Mesenchymal stem cell membrane camouflaged mesoporous polydopamine for Parkinson's disease treatment via alleviating oxidative stress mediated neuroinflammation

Excessive accumulation of reactive oxygen species (ROS) in Parkinson's disease (PD) leads to oxidative stress, which induces neuroinflammation and accelerates disease progression. To address this, we developed mPDA@MSC, a nanosystem consisting of mesoporous polydopamine (mPDA) nanoparticles coated with a mesenchymal stem cell membrane (MSCm), which exhibits ROS-scavenging properties. The mPDA structure significantly enhanced ROS-scavenging and anti-inflammatory activities, while the surface-encapsulated MSCm enabled effective blood-brain barrier traversal and targeted the lesion site in the PD brain.

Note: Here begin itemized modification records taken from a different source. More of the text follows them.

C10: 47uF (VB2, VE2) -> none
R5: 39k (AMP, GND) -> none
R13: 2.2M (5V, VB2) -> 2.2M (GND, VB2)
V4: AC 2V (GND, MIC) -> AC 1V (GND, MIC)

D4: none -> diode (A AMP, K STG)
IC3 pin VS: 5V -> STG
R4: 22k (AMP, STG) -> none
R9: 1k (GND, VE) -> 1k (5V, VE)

Both in vitro and in vivo studies demonstrated that mPDA@MSC exerted anti-Parkinsonian effects through multiple mechanisms, including ROS scavenging, modulation of mitochondrial dysfunction, and promotion of the transition from pro-inflammatory to anti-inflammatory microglial phenotypes. This resulted in the reversal of dopaminergic neuron damage, inhibition of α-synuclein (α-syn) production, and improvement in behavioral deficits and other phenotypes. These findings highlight the potential of mPDA@MSC as a therapeutic agent for PD and introduce a novel approach to anti-PD therapy.